Estorsione ad un extracomunitario, arrestati quattro italiani
La vicenda a Lonate Pozzolo, vittima un immigrato regolare che lavora in un bar
Tra mercoledì 22 e giovedì 23 giugno i Carabinieri della Compagnia di Busto Arsizio hanno stroncato una banda di estorsori arrestando quattro persone. Mario Filippelli, 32 anni, pluripregiudicato sotto sorveglianza speciale, era il capo della gang; arrestati insieme a lui suo fratello Pietro Filippelli, 43 anni, il nipote diciannovenne Giuseppe Silvestri e Morris Di Giulio, 24 anni. I quattro sono accusati di estorsione per aver cercato di farsi consegnare dapprima del denaro (5000 euro), quindi, in sostituzione, l’automobile di un lavoratore extracomunitario regolare impiegato presso un bar di Lonate Pozzolo.

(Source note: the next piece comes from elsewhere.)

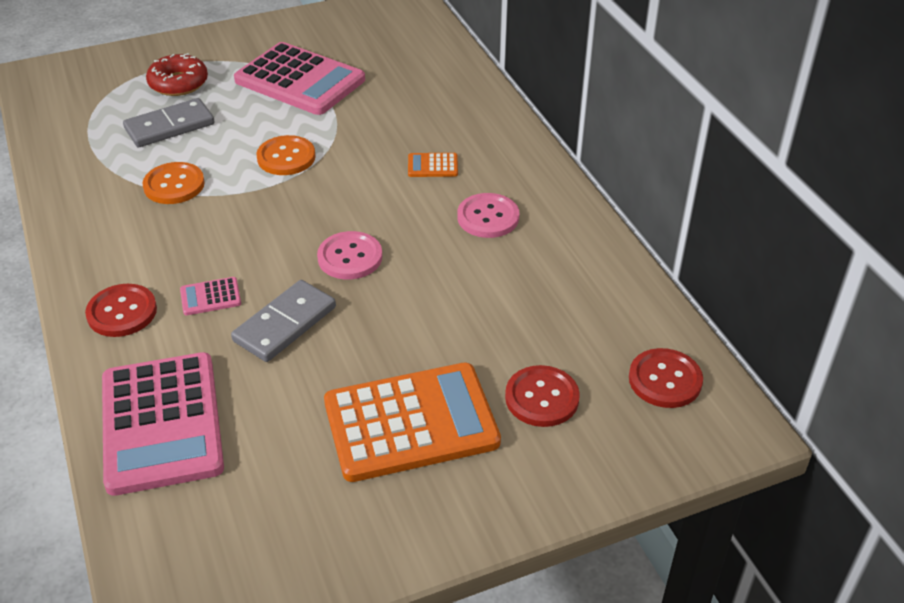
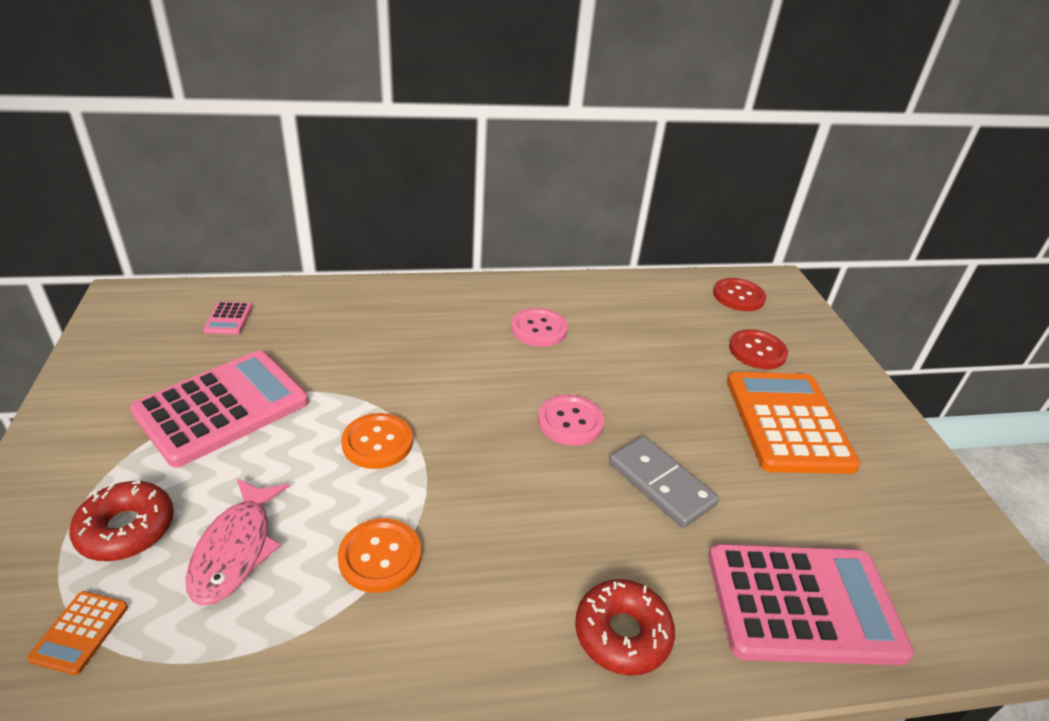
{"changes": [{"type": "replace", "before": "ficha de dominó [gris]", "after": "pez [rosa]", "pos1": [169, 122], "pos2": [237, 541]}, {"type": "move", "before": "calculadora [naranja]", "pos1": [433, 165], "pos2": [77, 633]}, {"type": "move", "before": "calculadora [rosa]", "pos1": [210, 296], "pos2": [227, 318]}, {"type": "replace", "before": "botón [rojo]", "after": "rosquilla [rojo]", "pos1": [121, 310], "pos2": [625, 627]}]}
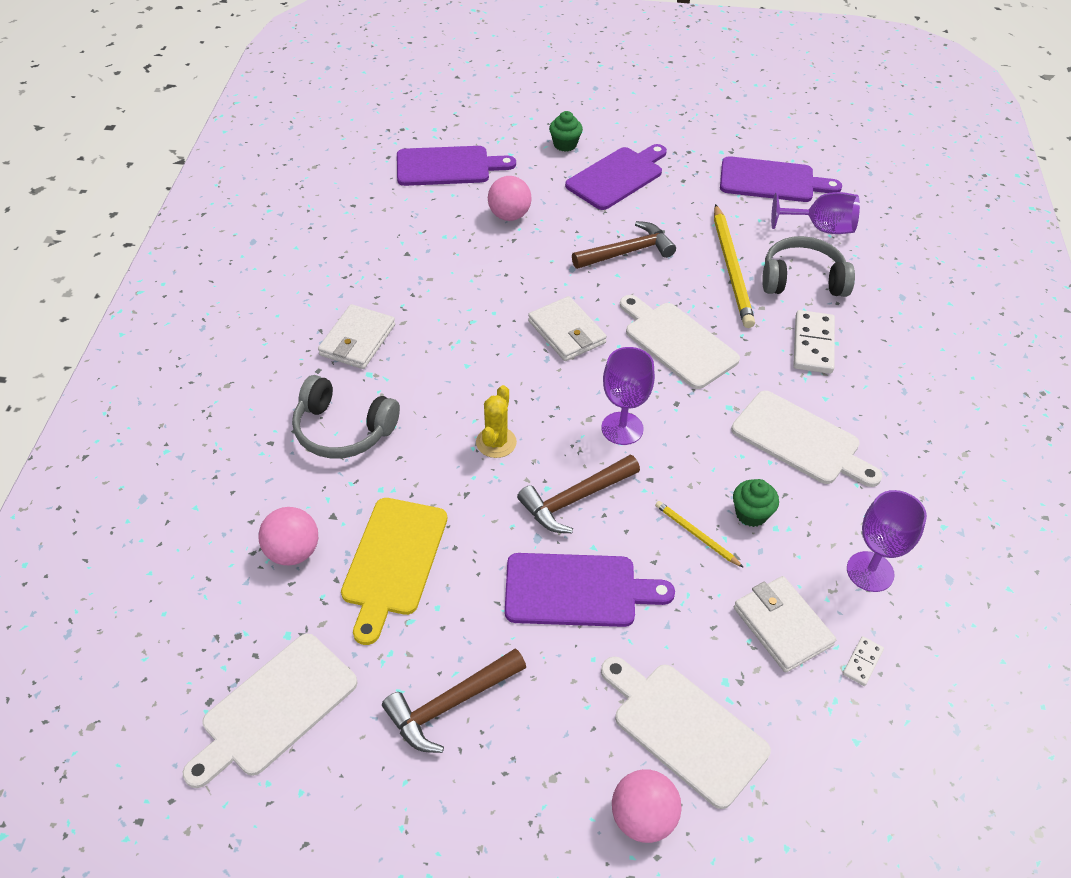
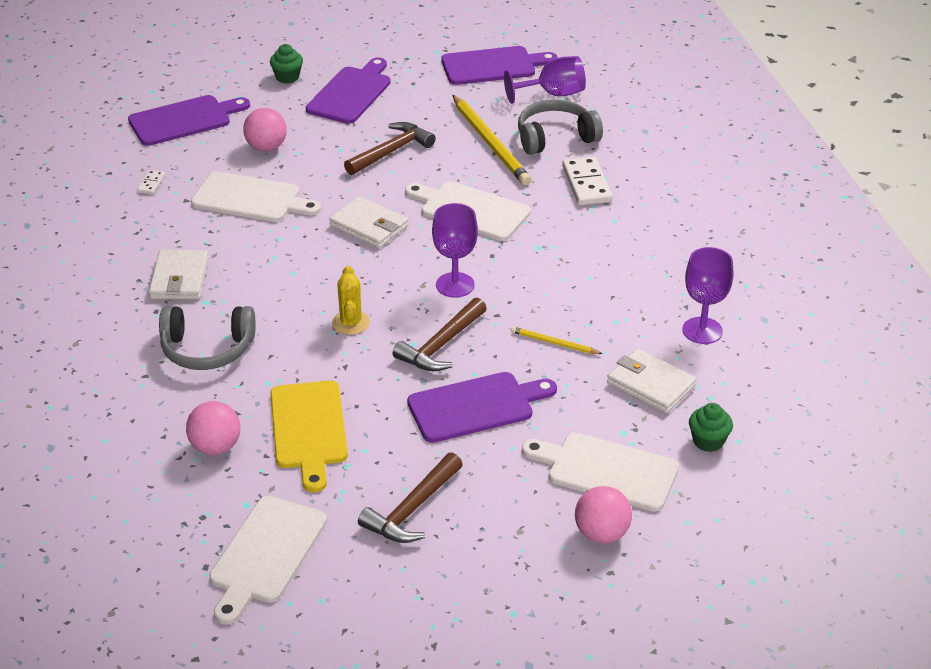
{"changes": [{"type": "move", "before": "tabla de cortar [blanco]", "pos1": [806, 439], "pos2": [256, 196]}, {"type": "move", "before": "magdalena [verde]", "pos1": [756, 503], "pos2": [711, 427]}, {"type": "move", "before": "ficha de dominó [blanco]", "pos1": [863, 661], "pos2": [151, 182]}]}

L’uomo, avvicinato dai criminali intorno alla metà del mese di giugno, è stato minacciato: «O ci dai soldi o la macchina, o ti bruciamo la casa» gli avrebbero detto gli estorsori, che credevano di aver individuato in un extracomunitario il soggetto ideale, debole, che non avrebbe mai denunciato. Addirittura il giovane Silvestri avrebbe "fatto il buono" con la vittima cercando di addolcire la pillola. Invece la denuncia ai Carabinieri è stata quasi immediata, dopo che l’operaio ricattato si era consultato con un connazionale. Così è scattata l’operazione dell’Arma che ha condotto all’arresto di Mario Filippelli nella giornata di mercoledì. Alle 16,30 in via Cavour, di fronte al Municipio di Lonate Pozzolo, il pregiudicato è stato bloccato al volante della Opel Tigra appena cedutagli obtorto collo dalla vittima (e che la banda aveva già utilizzato nei tre giorni precedenti). Ben cinque le vetture impiegate dai Carabinieri nell’azione, due in borghese e tre militari: Filippelli è stato infatti bloccato… al semaforo, e ha simulato grande sorpresa quando si è trovato circondato dai militi dell’Arma. Identica la reazione degli altri componenti della banda, tutti domiciliati a Lonate, bloccati nelle ore successive. Ora della vicenda si sta occupando il sostituto procuratore Sabrina Ditaranto della Procura di Busto Arsizio.
Nel presentare l’operazione presso il comando provinciale dell’Arma di Varese, il maggiore Bartolomeo Catalano e il comandante della Compagnia di Busto Arsizio, capitano Giorgio Tommaseo (in alto nella foto) hanno detto: «Come si è dimostrato, ci sono italiani nullafacenti che cercano di estorcere denaro a stranieri regolari che lavorano; e in questi giorni è importante rimarcarlo. Il marcio c’è dappertutto, non solo da una parte. In ogni caso invitiamo tutti a collaborare con le forze dell’ordine in questi casi, perchè reati quali usura ed estorsione possono facilmente essere perseguiti su denuncia delle vittime».